General. None of the responsibilities and obligations of ours under this Agreement shall in any way or in any manner be deemed to create any liability of us to, or any rights in, any person or entity other than you. If a party hereto delayed or prevented from performing any obligation due to fire, act of God, governmental act or failure to act, strike, labor dispute, inability to procure materials, or any cause beyond such parties (as applicable) reasonable control, then the time for performance of such obligation shall be excused for the period of such delay or prevention and extended for a period equal to the period of such delay or prevention. No force majeure event shall excuse the timely payment of all items due under this Agreement. Financial disability or hardship will never constitute a force majeure event. This Agreement constitutes the entire and fully integrated agreement between the parties with respect

to the subject matter hereof, and supersedes any and all other agreements between the parties related thereto, as well as all proposals, oral or written, and all negotiations, conversations, or discussions between the parties related to this Agreement.

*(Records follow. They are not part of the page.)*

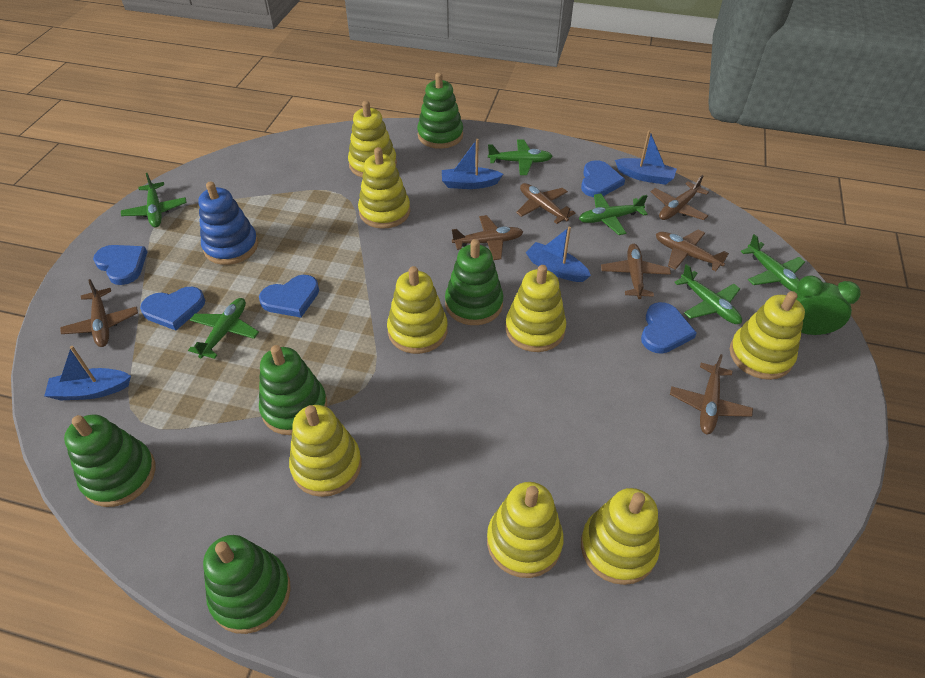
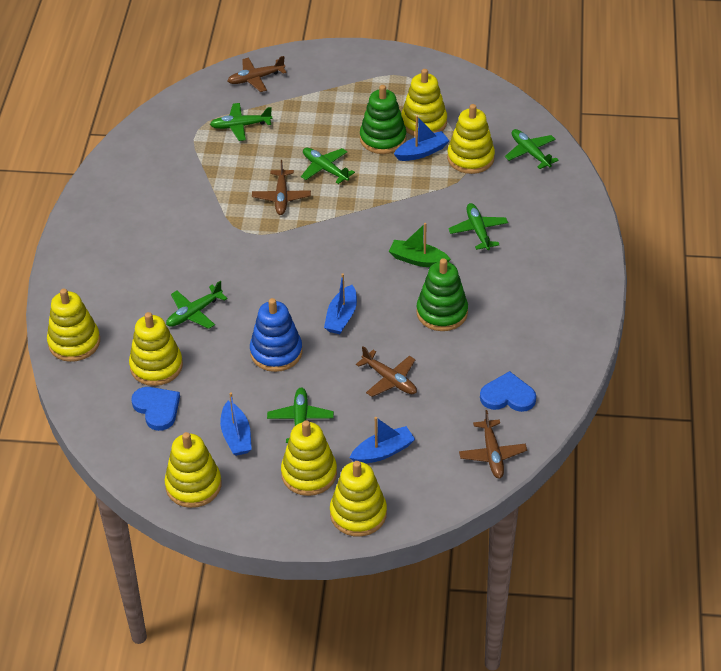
blue heart: 5 -> 2
brown plane: 7 -> 4
green boat: 0 -> 1
green clock: 1 -> 0
green stacking toy: 5 -> 2
yellow stacking toy: 8 -> 7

This Agreement will not be deemed or construed to be modified, amended, rescinded, canceled, or waived, in whole or in part, except by written amendment signed by the parties hereto. If any of the terms of this Agreement are in conflict with any rule of law or statutory provision or otherwise unenforceable under the laws or regulations of any government or subdivision thereof, such terms will be deemed stricken from this Agreement, but the other terms of this Agreement will continue in force, unless the invalid or unenforceable provisions are inseparable from, the remainder of this Agreement. Each party has participated in the negotiation and preparation of this

Agreement; therefore, this Agreement shall be construed in a fair and objective manner and not strictly for or against either party. This Agreement may be executed electronically and in two or more counterparts, and each such counterpart will be deemed an original hereof. No failure by either party to take any action or assert any right hereunder will be deemed to be a waiver of that right. This Agreement will be governed by and construed in accordance with the laws of the State of Minnesota. All disputes, claims, and controversies arising out of or relating to this Agreement will be resolved by litigation in the courts of the State of Minnesota in Hennepin County, Minnesota.